Sinama heureux, et majeur, une photo rare.

Deux informations sont passées relativement inaperçues en cette fin de mercato: le retour d’Anthony Le Tallec en Ligue 1, et le départ annoncé de Florent Sinama-Pongolle dans un club russe de seconde zone. L’histoire d’un double échec symbolique de la décrépitude du foot français.

C’était le 30 septembre 2001. La France étrillait le Nigéria 3 à 0 dans le champêtre stade de Port of Spain à Trinitad et Tobago (oui, le pays d’Ato Boldon). Les bleuets de 17 ans remportaient le premier titre junior du foot français depuis belle lurette. Florent Sinama-Pongolle, avant-centre, marquait ce soir là son neuvième but en 6 matchs, pour s’arroger le titre de meilleur joueur du tournoi, devant les dénommés Carlos Tevez, Diego et Fernando Torres… A la baguette de la meilleure attaque du tournoi, son “neuf et demi” Anthony Le Tallec.

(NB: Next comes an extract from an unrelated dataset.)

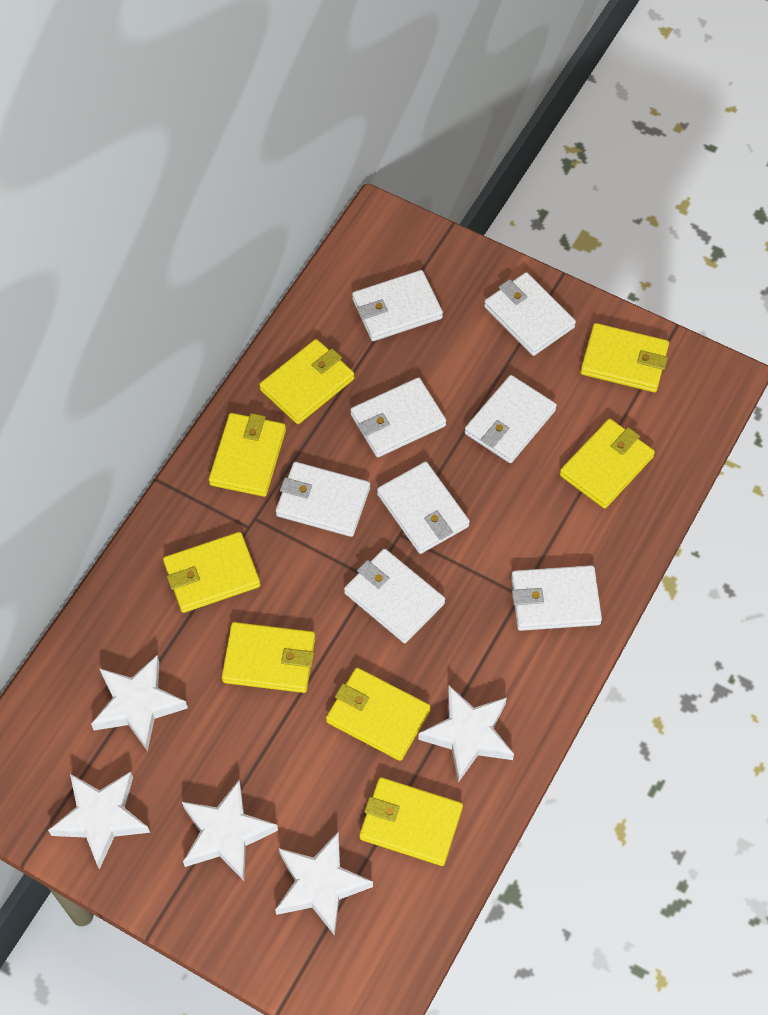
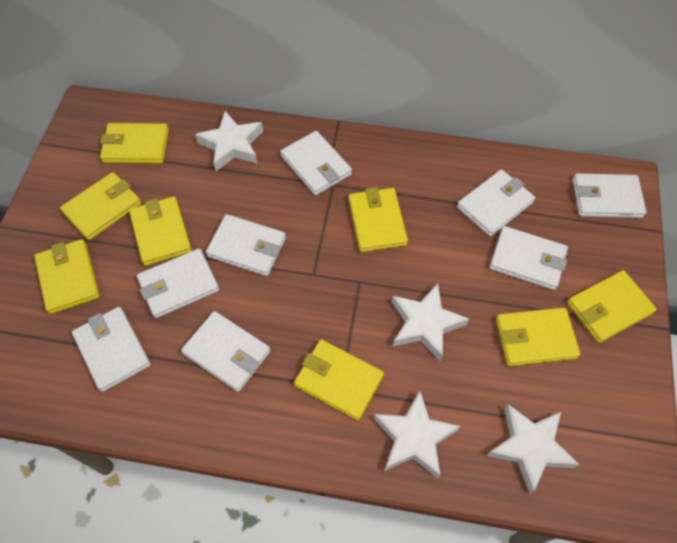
white star: 5 -> 4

Le début d’une belle histoire qui fait le tour de la presse française: les deux gamins, coéquipiers au Havre, sont cousins par alliance. Ils se sont rencontrés lors d’un tournoi de minots à La Réunion, où Sinama-Pongolle est né. A 10 ans, le petit Florent quitte son île pour la Normandie. Il vit chez les Le Tallec et joue avec son couz Anthony. Tous les deux intégrent le centre de formation du Havre, font la paire en club et en sélection, sont observés par les plus grandes formations européennes. Le titre mondial de 2001 constitue l’apogée de cette France ivre de black-blanc-bleurisme, dans la foulée de 1998 et 2000. Le duo interracial de cousins talentueux doit régner sur l’Europe et asseoir la domination naissante des Bleus sur le continent, avec sa formation “à la française”, censée être l’innovation procurant un avantage compétitif décisif à la sélection.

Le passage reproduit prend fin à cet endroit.